We discovered that competition among honeybees and bumblebees may be more significant than we originally believed. When we collected data concerning pollinator forage preference in 2018, bumblebees constituted the vast majority of pollinators collected. However, from the same plots of forbs, we found the proportion of honeybees to bumblebees within samples collected reversed themselves in terms of proportions.
In addition, while working with blueberry farmers, we realized that their needs and habitats had to considered as much, if not more, when constructing habitats. For example, while having foraging resources of native flowers benefit wild bee populations, these native species can create weed pressure on the produce crops. It was important to provide farmers guidance for effectively and economically managing the seeds produced by the species constituting these pollinator habitats.
We found that our proposed methodologies and promised deliverables were far more ambitious than could reasonably be conducted and produced under the funding constraints of this grant. While we applied for four grants to conduct our research as originally envisioned, we did not secure these grants because, while reviewers considered our approach sound, we could not find a sufficient number of blueberry farms large enough to allow us to replicate our treatments effectively and thus produce statistically significant results. While we grew over 12,000 plants and had started establishing 12 habitats on four blueberry farms, we could not afford the labor or travel expense to complete the habitats and to collect the pollinator visitation data at the habitats.

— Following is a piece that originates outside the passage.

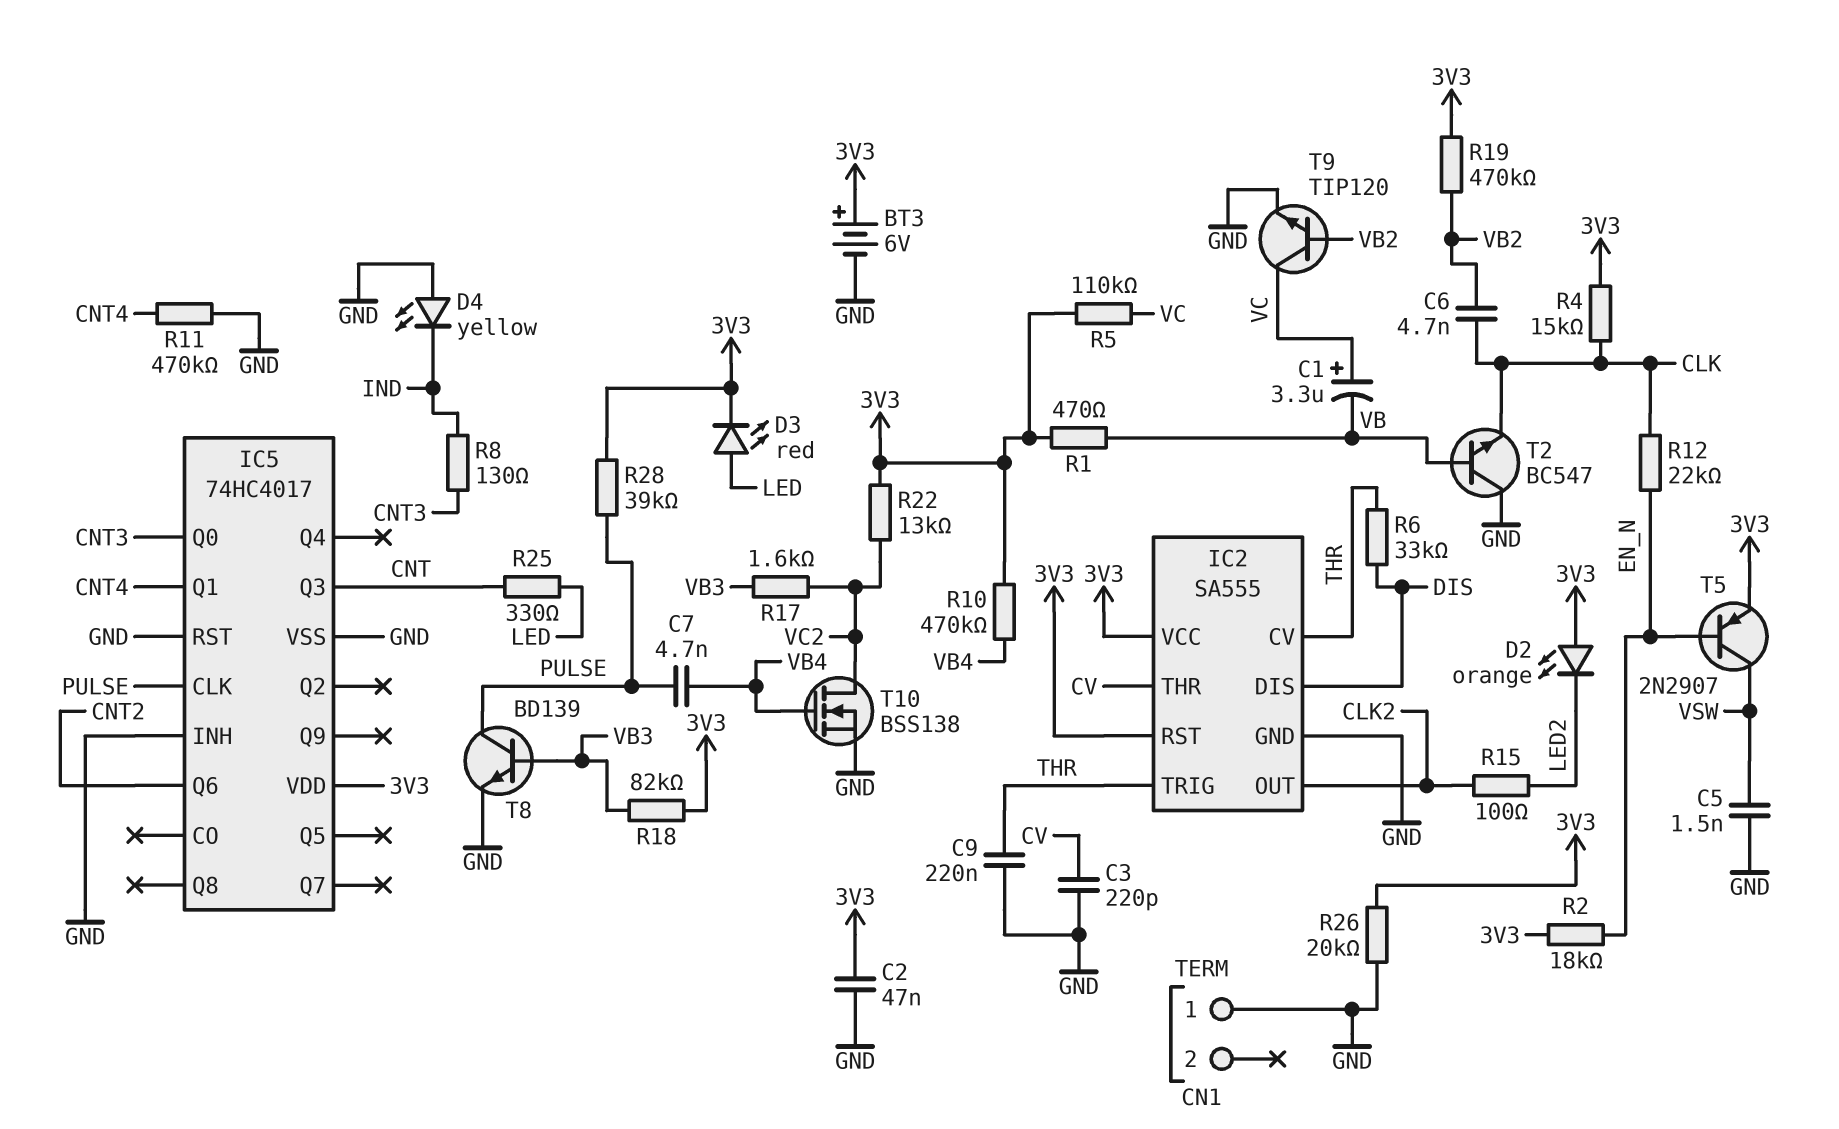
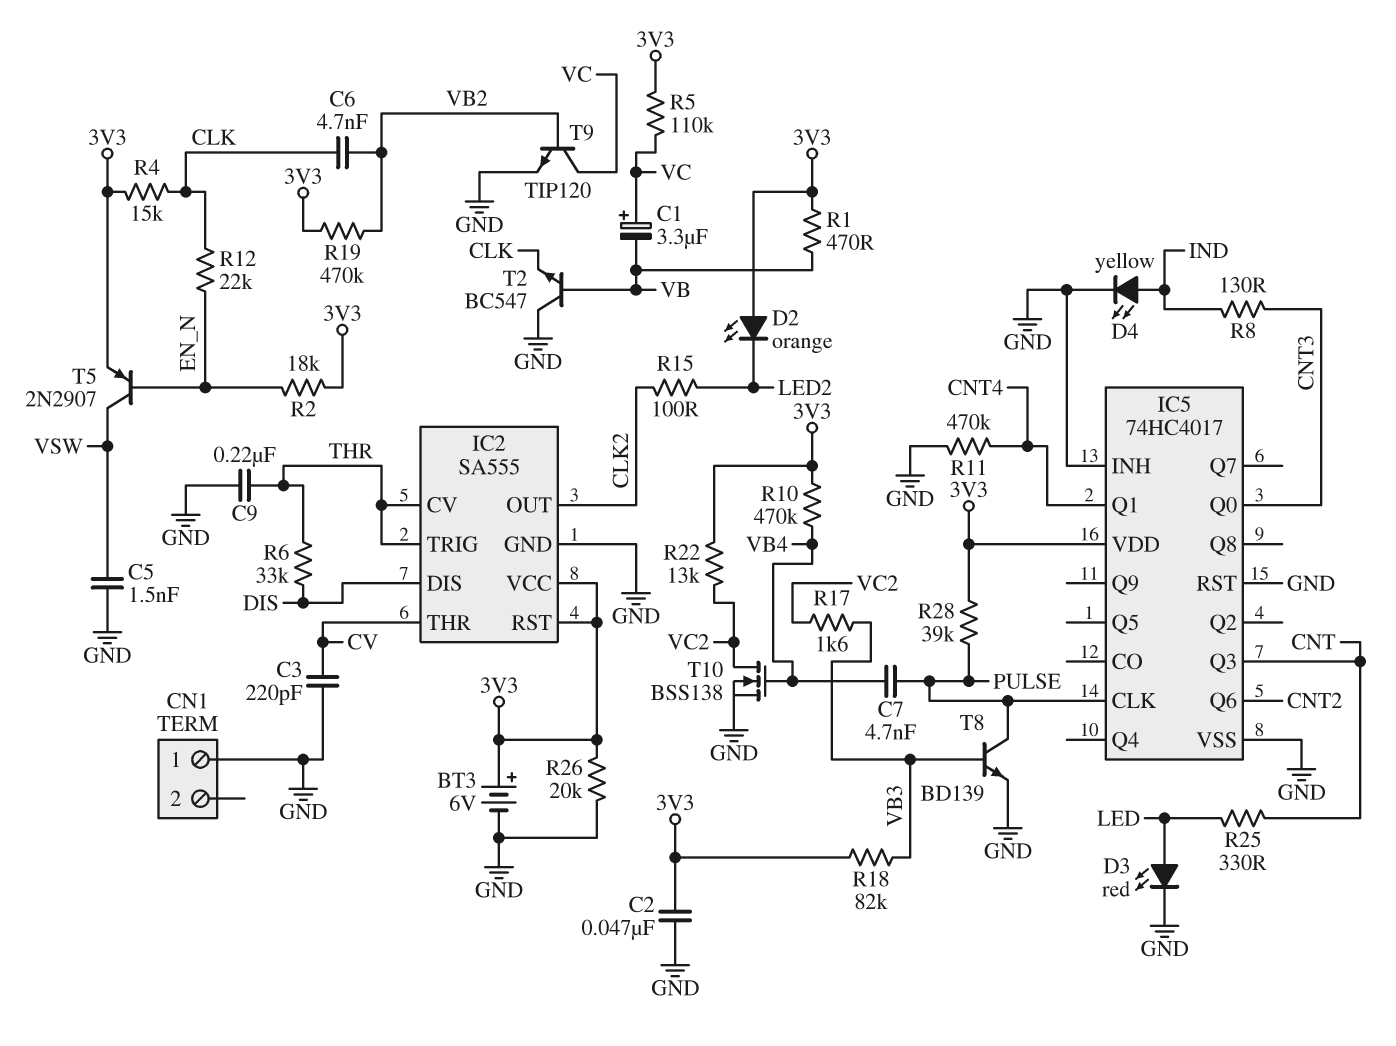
D3: LED red (A LED, K 3V3) -> LED red (A LED, K GND)
D4: LED yellow (A GND, K IND) -> LED yellow (A IND, K GND)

We also found that the composition of the population of pollinator species that visited our display gardens from one year to the next were so significantly different that buzz pollinator forage preferences deserve further research conducted over a greater number of years. In addition, data concerning nesting resources and weather during the early spring breeding period for Bombus species needs to be included as part of research to determine their impacts on pollinator population composition and size.
Finally, we believe that these farmers would benefit from tools that would calculate the costs of various methods for meeting their need for pollinator services and their ability to increase crop yields. Such a tools would help determine if these farmers could reasonable expect a return on their investment in pollinator habitats.
Works Cited
Cardinal S, Buchmann SL, Russell AL. 2018. The evolution of floral sonication, a pollen foraging behavior used by bees (Anthophila). Evolution 72: 590-600.
Tuell, JK, Ascher, JS, Isaacs, R. Wild Bees (Hymenoptera: Apoidea: Anthophila) of the Michigan Highbush Blueberry Agroecosystem. Annals of the Entomological Society of America, Volume 102, Number 2, March 2009: 275-287.